I had an an aborted takeoff some years ago. Two planes were started on perpendicular runways at same time. Our DC10 pilot noticed the plane approaching from the left and went into full stop mode, thankfully avoiding a crash.
My scariest moment was landing in Pisa, Italy in 1977. There was a long, low fog bank and the ground was not visible...BUT you could see smokestacks poking up through the fog. They were probably 500 ft tall. The pilot decides to try the landing. We were in the fog forever and, when we finally popped out, I saw the runway was 100 meters to the right! He pushed the throttles forward and we went around...to try a second time! I tell you, I’ve never been so scared in my life. What made him think he could find the runway the second time? Anyway, we repeated, dropped out the bottom of the fog bank and there was the runway below us!
the onboard computer was not reprogrammed when they were sent to different takeoff runway.
+++++++++
Honest question. The nav was programmed for the left runway and the plane was diverted to take off from the right runway. The nav program was not updated. I assume the pilot is flying the plane at takeoff and was following the nav instructions. Please tell me that the computer is not steering the plane at takeoff and the failure was the dumbass pilot and nothing else.

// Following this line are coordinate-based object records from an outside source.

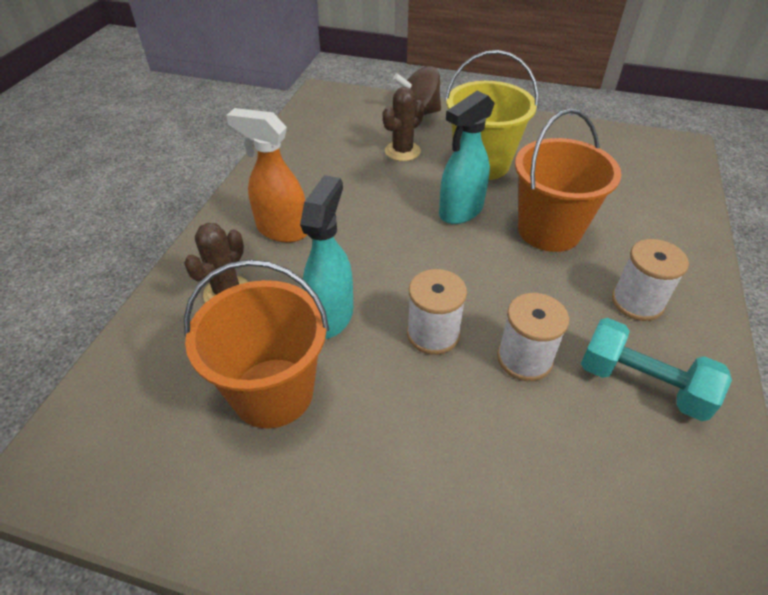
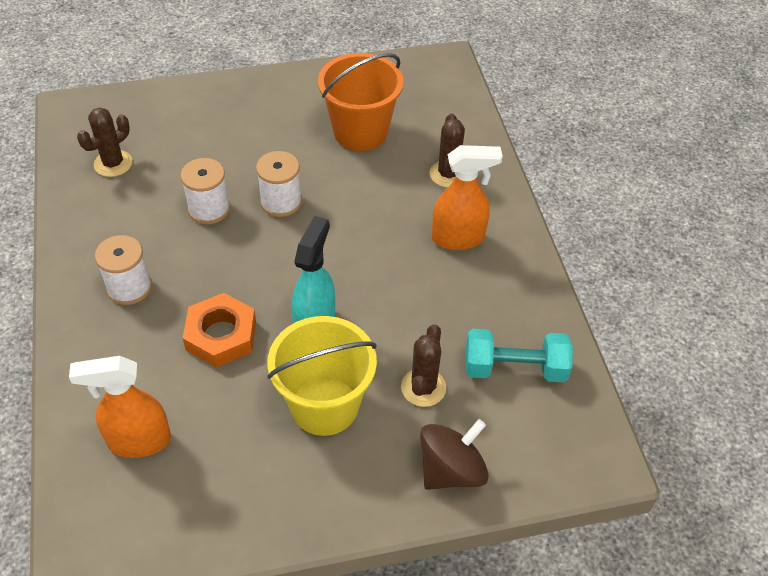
camera: 150 degrees right, 5 degrees up
(331, 316) = (361, 187): turquoise spray bottle -> none
(549, 230) = (221, 335): orange bucket -> orange nut
(635, 187) = (138, 441): none -> orange spray bottle
(642, 384) = (122, 222): turquoise dumbbell -> turquoise dumbbell (514, 368)
(654, 494) = (113, 163): none -> brown cactus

UA captain listed as Ai Xqu Ap
The younger pilots are way too ‘computer focused’ being mostly computer operators—while older pilots are much better ‘stick and rudder’ pilots.
But the bottom line is this, if ATC directs runway heading, the pilots must fly runway heading regardless of what is programmed in the computer.
UA 1152—
More ‘missing’ going on:
“This was one of the closest calls we’ve seen this year”
The 1152 list has sure grown over time. As far as the Friendly Skies go, there’s
a complete healing from heaven
רפואה שלמה מן השמים
a sum which first appears at the beginning of Gen 1:2,
והארץ היתה תהו ובהו
I thought I could get thru this thread without a DEI comment.
DEI means always turn left. Not right.